Emerald is a variety of beryl coloured green by chromium and/or vanadium. This gemstone is the product of exceptional geological circumstances that bring together a light element, beryllium, which is found primarily on the surface of the Earth, with a heavy element, chromium, which prefers to lodge in the depths.
Laboratory analysis is requested for emeralds to determine their likely geographical origin and the treatment used (none, oil or resin, in what quantity?). To detect the filling products found in emeralds, infra-red spectrometry and observation of inclusion are used.

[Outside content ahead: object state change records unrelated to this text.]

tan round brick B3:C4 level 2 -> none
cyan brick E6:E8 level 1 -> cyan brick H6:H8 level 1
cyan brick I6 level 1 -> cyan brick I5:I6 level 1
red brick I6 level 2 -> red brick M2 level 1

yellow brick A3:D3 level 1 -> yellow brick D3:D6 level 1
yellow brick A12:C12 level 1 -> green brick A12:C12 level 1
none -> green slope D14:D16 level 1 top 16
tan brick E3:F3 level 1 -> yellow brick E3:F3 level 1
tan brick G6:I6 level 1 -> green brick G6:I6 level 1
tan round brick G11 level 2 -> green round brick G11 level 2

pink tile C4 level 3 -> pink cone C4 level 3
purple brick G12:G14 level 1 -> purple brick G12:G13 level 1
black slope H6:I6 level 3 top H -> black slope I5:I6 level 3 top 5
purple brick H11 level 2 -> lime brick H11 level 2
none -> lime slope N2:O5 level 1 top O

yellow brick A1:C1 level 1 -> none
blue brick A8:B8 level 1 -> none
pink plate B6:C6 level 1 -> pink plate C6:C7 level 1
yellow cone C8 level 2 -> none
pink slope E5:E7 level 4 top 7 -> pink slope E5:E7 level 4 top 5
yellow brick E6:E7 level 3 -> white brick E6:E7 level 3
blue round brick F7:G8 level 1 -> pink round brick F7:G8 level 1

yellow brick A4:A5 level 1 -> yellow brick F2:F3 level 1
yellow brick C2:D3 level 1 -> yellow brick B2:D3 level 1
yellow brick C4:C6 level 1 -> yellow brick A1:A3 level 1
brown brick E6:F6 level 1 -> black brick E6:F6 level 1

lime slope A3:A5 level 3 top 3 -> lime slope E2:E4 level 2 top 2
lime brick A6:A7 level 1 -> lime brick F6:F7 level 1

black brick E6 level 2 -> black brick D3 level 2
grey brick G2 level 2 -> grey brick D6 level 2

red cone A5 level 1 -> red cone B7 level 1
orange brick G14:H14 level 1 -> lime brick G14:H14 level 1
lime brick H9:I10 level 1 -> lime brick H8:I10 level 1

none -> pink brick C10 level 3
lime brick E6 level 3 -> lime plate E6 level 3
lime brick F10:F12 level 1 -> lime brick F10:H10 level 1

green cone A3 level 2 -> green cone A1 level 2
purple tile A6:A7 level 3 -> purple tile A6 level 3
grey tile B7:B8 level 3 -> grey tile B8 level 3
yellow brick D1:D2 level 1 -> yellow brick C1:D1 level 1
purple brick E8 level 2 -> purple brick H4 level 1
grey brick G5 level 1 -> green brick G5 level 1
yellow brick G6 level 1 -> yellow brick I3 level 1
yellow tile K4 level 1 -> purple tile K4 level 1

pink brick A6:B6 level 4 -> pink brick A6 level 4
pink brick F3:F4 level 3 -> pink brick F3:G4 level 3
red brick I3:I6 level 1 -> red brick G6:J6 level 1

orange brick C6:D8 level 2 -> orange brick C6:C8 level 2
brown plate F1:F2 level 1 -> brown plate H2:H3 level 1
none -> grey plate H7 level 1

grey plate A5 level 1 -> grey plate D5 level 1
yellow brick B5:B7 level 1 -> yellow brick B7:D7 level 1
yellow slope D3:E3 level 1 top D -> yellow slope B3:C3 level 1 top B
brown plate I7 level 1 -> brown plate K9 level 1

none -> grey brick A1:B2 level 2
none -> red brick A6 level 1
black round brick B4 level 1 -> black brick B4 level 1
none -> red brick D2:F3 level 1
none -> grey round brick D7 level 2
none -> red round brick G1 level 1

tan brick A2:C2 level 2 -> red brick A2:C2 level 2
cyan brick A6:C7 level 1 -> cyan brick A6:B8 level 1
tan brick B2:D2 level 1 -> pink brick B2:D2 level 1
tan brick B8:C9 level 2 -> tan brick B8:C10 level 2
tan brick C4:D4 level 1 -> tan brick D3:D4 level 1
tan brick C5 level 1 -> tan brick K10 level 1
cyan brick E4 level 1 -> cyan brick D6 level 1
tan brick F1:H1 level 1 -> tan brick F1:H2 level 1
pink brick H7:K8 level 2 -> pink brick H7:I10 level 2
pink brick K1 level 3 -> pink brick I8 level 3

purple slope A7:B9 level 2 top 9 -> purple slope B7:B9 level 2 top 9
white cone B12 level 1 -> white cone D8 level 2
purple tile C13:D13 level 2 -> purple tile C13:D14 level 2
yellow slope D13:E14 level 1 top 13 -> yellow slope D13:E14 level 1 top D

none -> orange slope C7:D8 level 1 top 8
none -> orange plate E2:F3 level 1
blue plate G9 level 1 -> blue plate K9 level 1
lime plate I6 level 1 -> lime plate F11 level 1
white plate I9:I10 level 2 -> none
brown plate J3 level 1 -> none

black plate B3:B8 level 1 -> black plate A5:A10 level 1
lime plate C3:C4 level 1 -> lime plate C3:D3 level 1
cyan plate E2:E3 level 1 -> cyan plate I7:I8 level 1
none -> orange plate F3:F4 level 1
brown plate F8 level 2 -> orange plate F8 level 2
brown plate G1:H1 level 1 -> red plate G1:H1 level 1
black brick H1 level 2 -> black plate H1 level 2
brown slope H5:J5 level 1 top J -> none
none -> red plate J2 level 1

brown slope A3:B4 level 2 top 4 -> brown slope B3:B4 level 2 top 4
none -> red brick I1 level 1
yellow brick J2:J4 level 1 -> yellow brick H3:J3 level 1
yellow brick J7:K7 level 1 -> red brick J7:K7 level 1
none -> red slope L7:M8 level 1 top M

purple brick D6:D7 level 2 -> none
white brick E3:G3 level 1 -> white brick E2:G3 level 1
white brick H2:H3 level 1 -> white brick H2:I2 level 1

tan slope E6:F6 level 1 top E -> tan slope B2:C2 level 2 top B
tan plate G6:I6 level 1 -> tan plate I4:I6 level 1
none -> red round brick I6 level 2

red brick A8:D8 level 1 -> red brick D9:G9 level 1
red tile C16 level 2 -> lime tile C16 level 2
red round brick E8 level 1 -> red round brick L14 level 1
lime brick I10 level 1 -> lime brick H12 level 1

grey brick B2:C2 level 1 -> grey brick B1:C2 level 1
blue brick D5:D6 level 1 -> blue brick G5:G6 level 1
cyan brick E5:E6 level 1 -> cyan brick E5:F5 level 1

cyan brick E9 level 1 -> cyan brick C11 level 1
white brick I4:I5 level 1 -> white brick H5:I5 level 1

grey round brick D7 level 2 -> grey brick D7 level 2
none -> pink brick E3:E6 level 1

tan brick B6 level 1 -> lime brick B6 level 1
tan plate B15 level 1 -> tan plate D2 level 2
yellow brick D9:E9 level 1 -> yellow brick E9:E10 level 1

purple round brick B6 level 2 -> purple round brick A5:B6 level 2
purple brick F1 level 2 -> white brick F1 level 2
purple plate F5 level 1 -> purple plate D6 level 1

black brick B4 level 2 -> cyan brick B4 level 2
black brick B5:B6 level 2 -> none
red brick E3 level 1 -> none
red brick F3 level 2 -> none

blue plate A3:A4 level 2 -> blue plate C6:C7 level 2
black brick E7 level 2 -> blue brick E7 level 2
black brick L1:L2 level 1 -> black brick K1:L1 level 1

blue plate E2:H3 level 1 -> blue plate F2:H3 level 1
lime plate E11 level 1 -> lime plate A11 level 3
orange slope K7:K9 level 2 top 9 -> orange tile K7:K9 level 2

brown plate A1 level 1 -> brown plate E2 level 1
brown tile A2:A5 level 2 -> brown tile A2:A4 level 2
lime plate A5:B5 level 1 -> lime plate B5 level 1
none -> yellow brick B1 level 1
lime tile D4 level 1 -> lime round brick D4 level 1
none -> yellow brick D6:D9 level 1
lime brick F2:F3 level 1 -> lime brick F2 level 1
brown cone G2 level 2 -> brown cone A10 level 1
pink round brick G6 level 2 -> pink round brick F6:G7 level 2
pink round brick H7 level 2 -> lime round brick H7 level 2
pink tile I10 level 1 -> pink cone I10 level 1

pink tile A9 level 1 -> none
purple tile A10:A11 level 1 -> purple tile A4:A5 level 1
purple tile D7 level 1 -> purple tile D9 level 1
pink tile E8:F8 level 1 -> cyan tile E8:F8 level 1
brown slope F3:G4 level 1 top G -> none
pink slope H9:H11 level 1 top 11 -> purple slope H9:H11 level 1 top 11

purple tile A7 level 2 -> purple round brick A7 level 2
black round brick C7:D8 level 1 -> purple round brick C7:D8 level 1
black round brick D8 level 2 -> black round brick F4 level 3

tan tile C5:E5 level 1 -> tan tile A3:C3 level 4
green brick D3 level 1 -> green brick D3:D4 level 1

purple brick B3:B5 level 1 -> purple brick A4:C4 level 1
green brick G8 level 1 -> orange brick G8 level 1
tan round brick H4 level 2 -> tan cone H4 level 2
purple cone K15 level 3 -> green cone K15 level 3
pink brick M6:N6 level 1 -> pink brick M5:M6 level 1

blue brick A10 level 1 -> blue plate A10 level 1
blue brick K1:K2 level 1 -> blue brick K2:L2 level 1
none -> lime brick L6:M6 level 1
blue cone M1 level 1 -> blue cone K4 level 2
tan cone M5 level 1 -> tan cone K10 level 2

A conclusion is drawn as to the geographical origin of the emeralds based on numerous spectrometric and chemical data that differ depending on their development. Observing the inclusions found in most emeralds is also an important component in analysing this gemstone.
- Name: Emerald
- Mineralogical nature: Beryl
- Colour: Green (sometimes trapiche)
- Crystal system: Hexagonal
- Chemical composition: Be3Al2(Si6O18)
- Causes of colour: Cr3+ and/or V3+
- Density: 2.68 to 2.77
- Hardness: 7.5
- Cleavage: None
- Fracture: Conchoidal
- Optic sign: Negative uniaxial
- Refractive index: no: 1.574 to 1.600 / ne: 1.568 to 1.592
- Birefringence: 0.006 to 0.009
- Dispersion: 0.014
- Pleochroism: Clean green-yellow to green-blue
- UVL: Inert to weak red, yellow in fracture if oil is present, white in fracture if resin is present
- UVC: Inert to weak red, yellow in fracture if oil is present, white in fracture if resin is present
- Treatments: Filling with oil and/or resin
- Syntheses: Anhydrous dissolution
- Hydrothermal dissolution
- Geographical origin: Colombia, Zambia, Brazil, Pakistan, Ethiopia, Madagascar, Russia, Zimbabwe, Nigeria, etc.